My first interaction did not go well. We were lining up the athletes to march into the opening ceremonies. I was assigned to the team from the Boston Public Schools, a diverse group who played and behaved just as you would expect any group of school kids to. As we were lining everyone up for the ceremony, I felt a tap at my back. I spun around and saw a little girl; she must have been five years old. She looked up at me with a quizzical look upon her face. I knelt down and asked, “What can I do for you sweetheart?” She responded with her best effort at speech, but I could not understand. I put my hands on her shoulders and she spoke again. Again, I could not understand her question; her speech was to slurred. I kept saying, “I don’t understand, I don’t understand.” She spread her arms from head to toe, and repeated her phrase.

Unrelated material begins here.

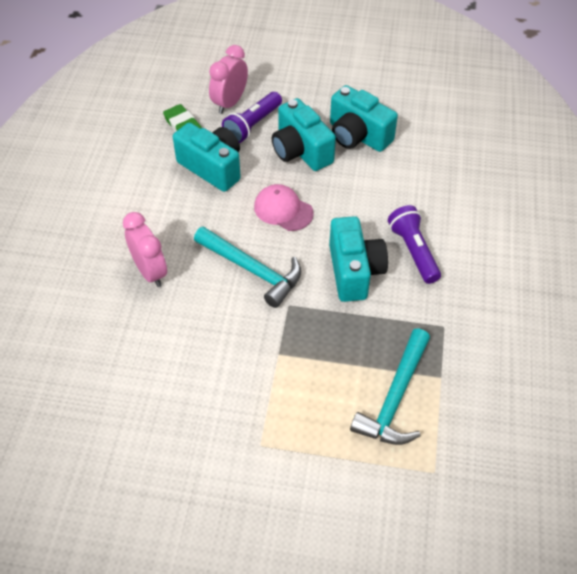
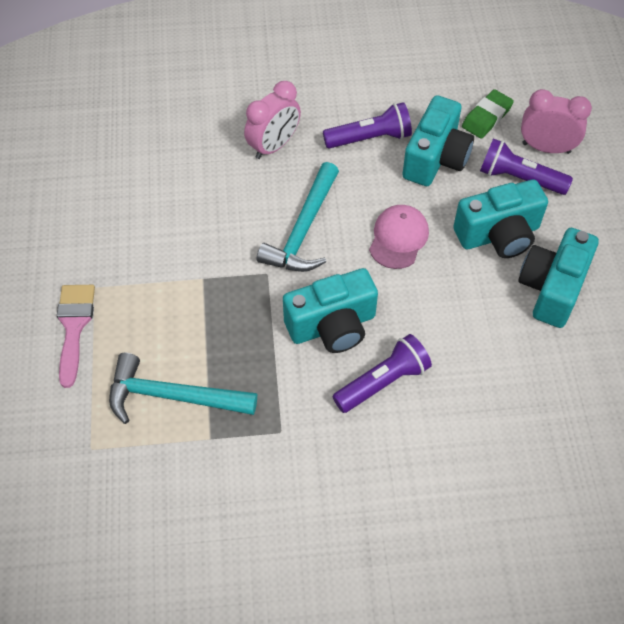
camera: 75 degrees right, 5 degrees up
(172, 203) = (370, 138): none -> purple flashlight
(301, 151) = (498, 235): turquoise camera -> turquoise camera turned 150 degrees counterclockwise
(301, 469) = (74, 327): none -> pink brush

I felt so powerless. Then a woman who had been standing nearby approached; it was her mother. She flashed a pained smiled at me, and said, “She just wants a hug.” I hugged her and fought back the tears-and the urge to run away.

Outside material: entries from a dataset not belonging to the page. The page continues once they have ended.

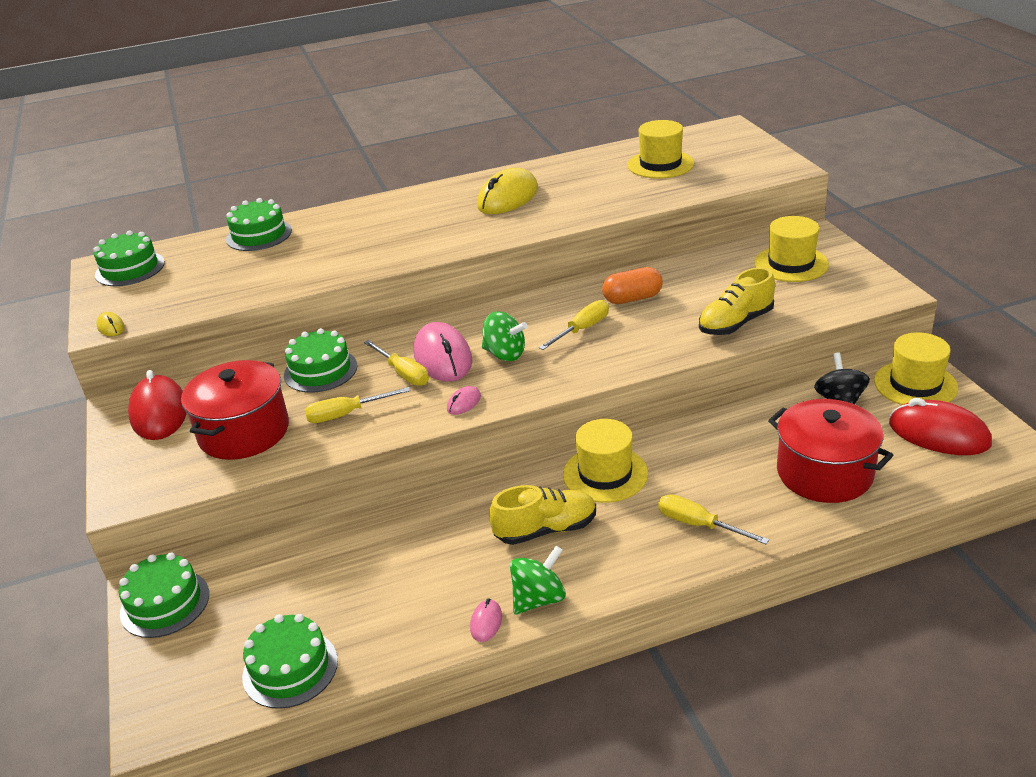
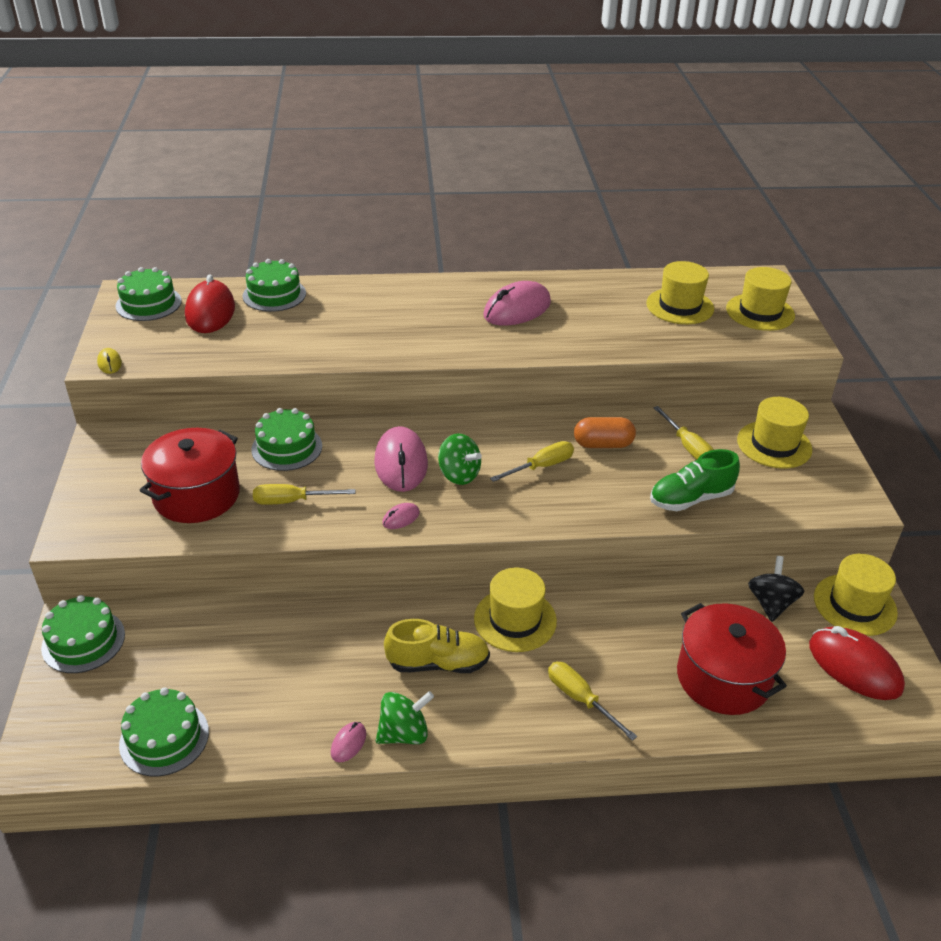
camera: 10 degrees right, 5 degrees up
(159, 413) = (132, 455): red mouse -> red mouse (210, 312)
(403, 373) = (359, 471): yellow screwdriver -> yellow screwdriver (687, 446)
(508, 198) = (517, 310): yellow mouse -> pink mouse
(735, 323) = (691, 499): yellow shoe -> green shoe
(736, 154) = (760, 312): none -> yellow hat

The rest of the games were less dramatic for me personally, but
much more so for the athletes. I spent all of my time with the Boston Public School Team, even though on Saturday and Sunday I was assigned to Track & Field. (sorry again to my T&F teammates Courtney, Lindsay, Australian dude and his wife, Wee Ping and Heba!). I watch the BPS kids play in the Olympic village, and compete in the various events; but it was back on the track that two more events that I would like to share occurred. Two of the more severally handicap members of the BPS team were in separate heats in the 100M race, Kendrick and Reba.

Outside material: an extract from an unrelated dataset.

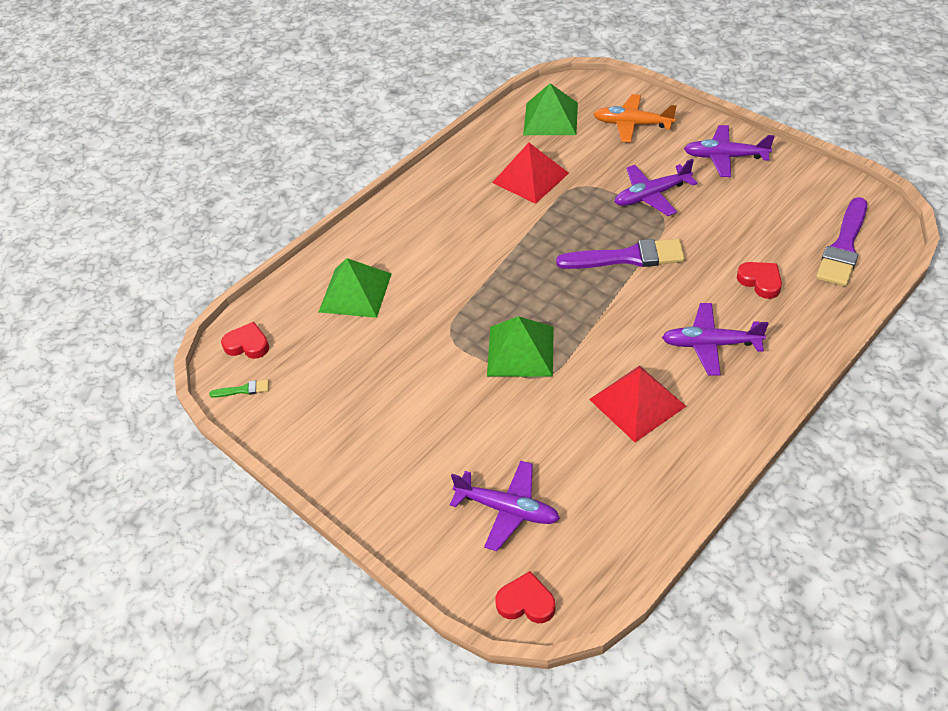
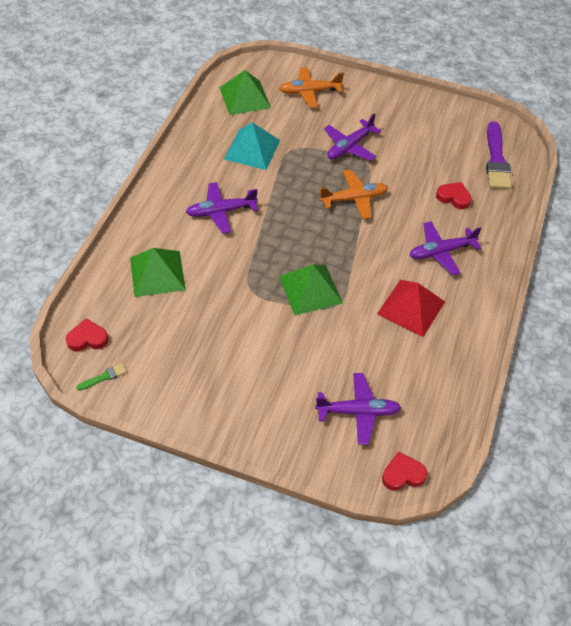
camera: 30 degrees left, 5 degrees up
(530, 178) = (252, 149): red pyramid -> turquoise pyramid
(627, 257) = (354, 199): purple brush -> orange plane
(725, 157) = (388, 106): purple plane -> purple plane (221, 211)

Kendrick is one of the more outgoing of the BPS kids, always grabbing my hand and pulling me along when I could not keep up. His speech, while severely impaired, was easily decipherable after spending some time with him. As the gun went off in his race, Kendrick put his head down and ran. His three classmates in the heat, who again bore no noticeable handicap, finished the race quickly, earning themselves medals. As Kendrick finished the race, our last of the day, it struck me the he would getting no medal this day. I thought he might get sad, upset even. I had seen kids all day be upset with losses in a competition, but eventually win a medal in another event. This was the last event though; there would be no medal for Kendrick. How would he react? If memory serves his reaction upon crossing the line into my waiting high five was, “Did you see Jeff, I ran the whole way, I finished, I finished. We won, we won.”

The last heat was for the girls of BPS. Again four spots, and again someone with no medal yet this day. Reba though was not like Kendrick. Reba was very shy. Even though she we had spent a lot of time together over the last two days, I still had yet hear her say a word. Again, the gun goes off. I hoped her classmates would throw the race so that Reba could win a medal, but that is not the spirit of these Olympics. The other three finished before Reba had gone 50 meters. She was wavering. The crowd, as they always did, rallied for the lone athlete left on the field. Their cheering just scared her. She slowed down even more. The BPS teachers were running along side the track, trying to motivate her. She was scared. Then I did something I would not have, could not have, done two days before. I knelt at the finish line, held my arms out wide and called for her. She saw me and became a little more at ease. She ran. She finished. She won. As I picked Reba up and swung her about, I realized what these games were about too, not just for the athletes, but for the volunteers as well.